En los años sesenta del siglo XX hizo fortuna el título de un libro que dio a conocer internacionalmente al semiólogo Umberto Eco. Apocalípticos e integrados en la cultura de masas (Ed. Lumen) recogía la polémica entre quienes defendían la importancia de la cultura de masas en la sociedad contemporánea y quienes la calificaban de seudocultura, afirmando que sus valores comerciales y de consumo no permitían integrarla en lo que tradicionalmente venía considerándose como cultura. La polémica no era nueva. Se trata de una constante que se viene planteando desde hace siglos en la historia de la cultura, una controversia similar a la que entre los siglos XVI y XVIII protagonizó la querella entre los Antiguos y los Modernos, la que en los años 30 del siglo XX trajo a España Ortega y Gasset con La rebelión de las masas (Espasa), reflejo asimismo de las propuestas de los filósofos de la Escuela de Frankfurt.

La publicación hace unos meses de La civilización del espectáculo (Alfaguara), el primer ensayo de Mario Vargas Llosa tras recibir el Nobel de Literatura, ha venido a renovar la polémica sobre el enfrentamiento entre las diferentes culturas presentes en nuestras sociedades.

ANTIGUOS Y MODERNOS

La querella entre los Antiguos y los Modernos fue la primera polémica registrada, primero en Italia y luego con más fuerza en Francia, entre los partidarios de la cultura antigua y los prosélitos de la modernidad, acusados por los Antiguos de promover la ruptura con el Renacimiento. En el ensayo de Marc Fumaroli Las abejas y las arañas. La querella de los Antiguos y los Modernos (Acantilado), se rescata la antigua teoría de Jonathan Swift recogida de Esopo, según la cual los Modernos se comparan con las orgullosas arañas, que extraen de su propio cuerpo y de sus excrementos el hilo con el que fabrican sus telas geométricas, trampas mortales en las que cae cautiva la víctima, mientras que los Antiguos deben su producción, como las abejas (que extraen su miel y su cera de las flores), a algo preexistente, con lo que obtienen sustancias esenciales para el gozo y la sabiduría humanas. Los Antiguos (Boileau, Racine) defendían el vigor de los genios de Grecia y Roma y criticaban la corrupción moral y política de los Modernos. Para ellos ni las obras de arte modernas ni la filosofía y la literatura alcanzaban la calidad y significación de las de la Antigüedad. Para los Modernos (Desmarets, Perrault, Fontenelle) cualquier poeta de la era cristiana era mejor que los antiguos, por estar iluminado por el Dios verdadero, ya que los de la Antigüedad estaban inspirados por falsos dioses.
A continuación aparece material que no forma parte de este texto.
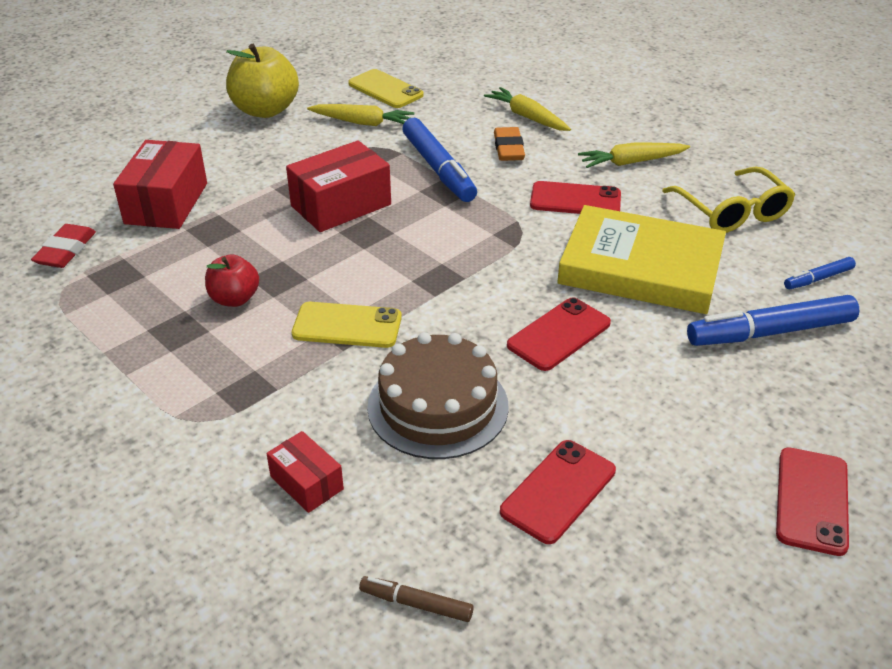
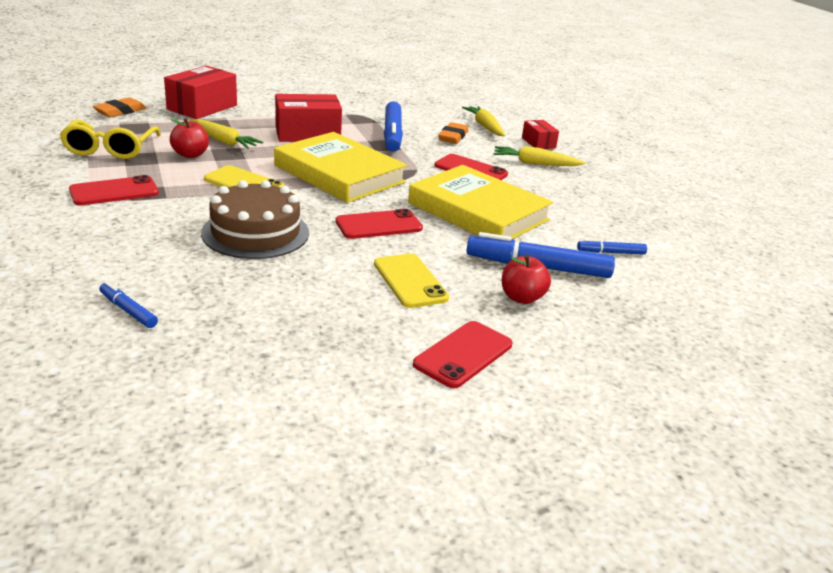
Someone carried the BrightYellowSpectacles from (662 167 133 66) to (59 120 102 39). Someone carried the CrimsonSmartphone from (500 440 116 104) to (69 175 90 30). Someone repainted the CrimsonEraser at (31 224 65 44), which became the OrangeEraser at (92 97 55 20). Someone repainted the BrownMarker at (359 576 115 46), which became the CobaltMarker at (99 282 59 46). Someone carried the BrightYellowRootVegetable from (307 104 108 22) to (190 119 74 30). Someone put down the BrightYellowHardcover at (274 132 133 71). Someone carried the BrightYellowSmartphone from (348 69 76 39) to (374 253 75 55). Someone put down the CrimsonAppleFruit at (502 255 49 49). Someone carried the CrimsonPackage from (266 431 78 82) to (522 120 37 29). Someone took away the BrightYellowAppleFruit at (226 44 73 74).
La alabanza del tiempo presente obligaba a los Modernos a menospreciar el tiempo pasado, mientras los Antiguos ya advertían en la cultura del siglo XVIII lo que quedaría como clásico y «lo que se desvanecerá con la moda y la efímera euforia del espectáculo».

LAS NUEVAS ARAÑAS Y ABEJAS

El libro de Vargas Llosa es una crítica feroz a la cultura actualmente dominante, una cultura basada en la banalización que, según el autor, se ha impuesto ya a nivel planetario al concepto tradicional de cultura que desde la antigüedad venían manejando las sociedades avanzadas. Frente a la cultura que trasciende el tiempo y permanece vigente durante siglos, la nueva cultura sería una cultura basada en la producción industrial masiva y en el éxito comercial instantáneo. Para los nuevos apocalípticos, los fenómenos culturales que protagonizan la vida contemporánea y las industrias del ocio y el entretenimiento llevan a conclusiones verdaderamente inquietantes en relación con la supervivencia de la alta cultura en nuestras sociedades y su sustitución por una cultura light, de consumo rápido, que busca el enriquecimiento fácil e instantáneo de sus promotores y cuyos objetivos residen únicamente en la diversión y el entretenimiento, una cultura que el sociólogo y periodista francés Frédéric Martel denomina mainstream (corriente dominante).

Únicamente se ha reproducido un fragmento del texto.